L'amour peut n'être qu'une figure de la poursuite de l'avoir, la recherche du bonheur peut être la recherche de l'or. On se regarde, dans le couple, pour se fixer mutuellement: à trop se regarder, on finit par confondre le sujet et l'objet, l'amour et la passion au risque d'être écorché quand se révèle la liberté de l'autre, si différent de ce qu'on avait cru dans le premier étonnement du coup de foudre.
Il semble alors que la recherche du bonheur, d'un bonheur partagé, implique que l'on soit deux, différents, et que l'on regarde dans la même direction. A cette condition l'amour peut réunir dans un projet commun sans porter en lui le germe de l'aliénation, sans que l'un ou l'autre ne doive se sacrifier en renonçant à sa liberté. Il s'agit de trouver une médiation, celle d'un projet et non pas un compromis mou où aucun ne se retrouve. Que serait en effet un amour entre deux personnes, fins en soi, pour qui la recherche du bonheur ne peut être être qu'expansion de la liberté, dans l'enfer des compromis?



Oui, l'amour au risque de se perdre, c'est à dire de réduire l'objet à un vide, à l'absence du sujet que l'on poursuit en lui demandant une reconnaissance qu'il ne pourra plus donner parce qu'il est nié, en le réduisant à un creux, à un rien qui ne mérite pas qu'on s'y attarde.

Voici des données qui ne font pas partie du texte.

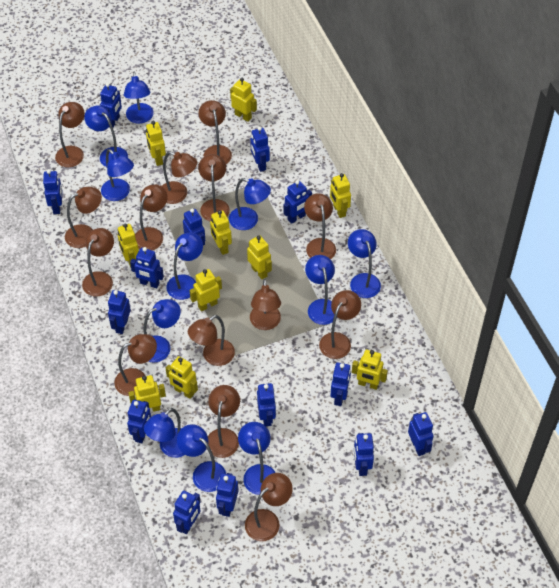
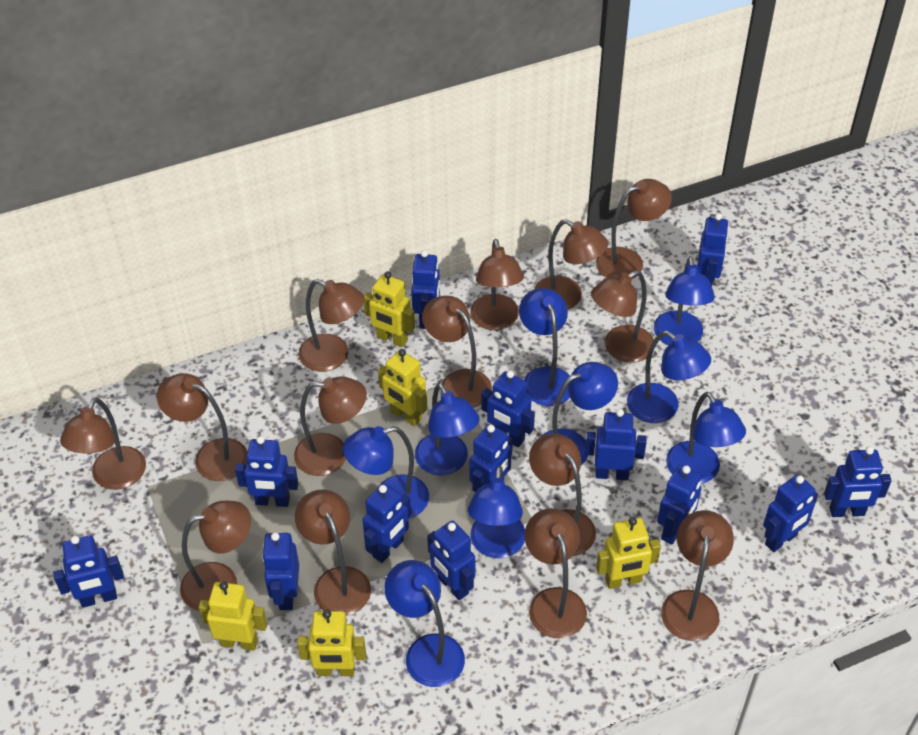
blue lamp: 11 -> 9
blue robot: 14 -> 13
yellow robot: 10 -> 5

Lorsque Elena, dans un sursaut, dans une révolte, fait sauter les opinions, les fantasmes qui la recouvrent pour ainsi dire, on peut se demander si elle se dévoile ou si elle se fait disparaître comme inconsistante. (Oncle Vania, page 29). Un vide accompagné d'un professeur qui se contente de transvaser du vide dans du vide, "qui fait rien que remuer du vent." (Oncle Vania, page 17).
La recherche du bonheur dans et par l'amour se perd donc dans le leurre de la passion ou dans le vide de liberté, puisqu'on a transformé le sujet en objet.
Serait-ce que le vent suffirait aux êtres épris de liberté? (Le chercheur d'or, page 216).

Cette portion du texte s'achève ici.